As such, “Africa’s mineral endowment places it at the centre of an emerging geopolitical and industrial reordering,” Webber and Seaka argue.

“This makes the case for regional thinking almost self-evident.

“But many continental strategies blur the distinction between regional cooperation and regional approaches to beneficiation. Regional cooperation is about how states organise the rules of the game across borders. It includes tariff alignment, customs procedures, rail and port concessions, environmental and social standards, power-pool governance, dispute-resolution mechanisms and the regulatory treatment of long-term public-private partnerships.

“Regional beneficiation, by contrast, is about where along the value chain different activities sit and how those activities are sequenced. Ore can be crushed, concentrated, smelted, refined, turned into precursors, assembled into components and eventually integrated into finished products.

“Some of these steps require substantial power and water; some are knowledge-intensive; some are highly trade-exposed and shaped by logistics costs. It seldom makes sense to duplicate each step in every country that hosts a deposit. It is more efficient to map which segments of a copper-cobalt-manganese-lithium chain should sit in which locations along a corridor, then design fiscal regimes, power investments, and skills programmes accordingly.”

Webber and Seaka emphasise that the continental policy landscape is beginning to move in this direction.

They write that the African Union’s Green Minerals Strategy positions critical minerals as a regional industrialisation opportunity and promotes integrated value chains and corridor-based infrastructure planning.

Regional economic communities that provide sub-continental platforms in support of coordination include the Southern African Development Community, the Common Market for Eastern and Southern Africa, and the Economic Community of Central African States.

Webber and Seaka say that although the mining and industrial frameworks of these blocs are uneven, “they offer the institutional footing on which more deliberate regional planning can be built”.

However, turning these frameworks into functioning corridors requires a different discipline from governments.

“It means treating a corridor as a single planning unit for power, water, data connectivity and skills, even while it traverses several jurisdictions. It means aligning fiscal terms enough to prevent destructive competition for smelters and refineries, while allowing differentiated incentives where countries have distinct industrial strengths. It also demands joint approaches to environmental and social governance, so that high standards become a feature of the corridor rather than a source of regulatory arbitrage.
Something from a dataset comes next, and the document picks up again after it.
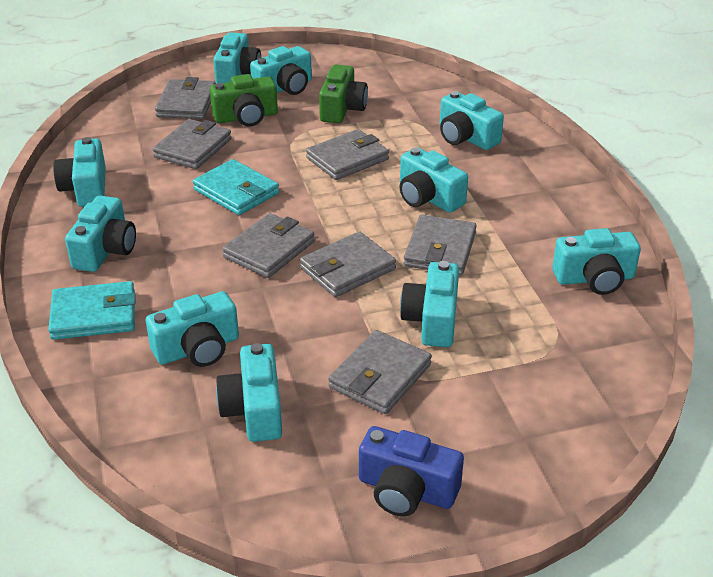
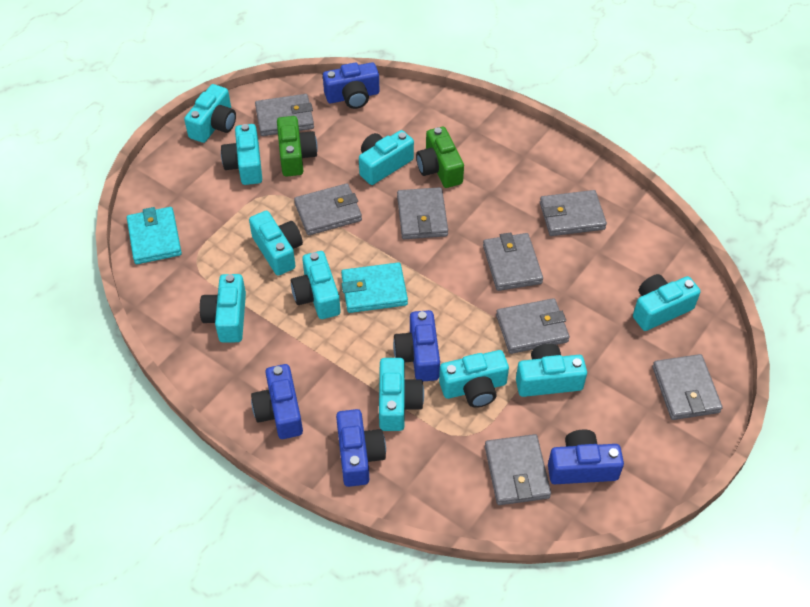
blue camera: 1 -> 5
grey wallet: 7 -> 8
These elements form the operational foundation on which regional value-chain design can take shape.”

The key to unlocking success through corridor collaboration, the authors stress, is the private sector, situated as it is at the centre of industrial growth requirements.

“Mining companies and their supply chains will not commit to multi-decade smelting or refining investments unless they see predictable corridor-wide frameworks on transport, power pricing, fiscal regimes and environmental standards.

“Battery and electronic vehicle manufacturers will only treat African corridors as strategic production nodes if they can access sufficient scale, consistent quality and credible delivery timelines. Regional banks and development finance institutions will structure project finance and corporate facilities more confidently when risk is shared across a corridor with pooled revenue streams rather than being tied to the fiscal position of a single sovereign.”

Webber and Seaka end their article on a very strong point, cautioning that Africa does not have the luxury of treating regional cooperation and regional beneficiation as afterthoughts.

“If the continent continues to negotiate in small, fragmented units, the result will be a patchwork of export restrictions and incentive schemes that strain investor confidence without building the connective tissue of shared infrastructure and industrial capacity.

“If, instead, leaders use projects such as the Lobito Corridor as prototypes for how to align geology, logistics and industrial policy at a regional scale, the continent can begin to shape global value chains rather than simply feeding into them.”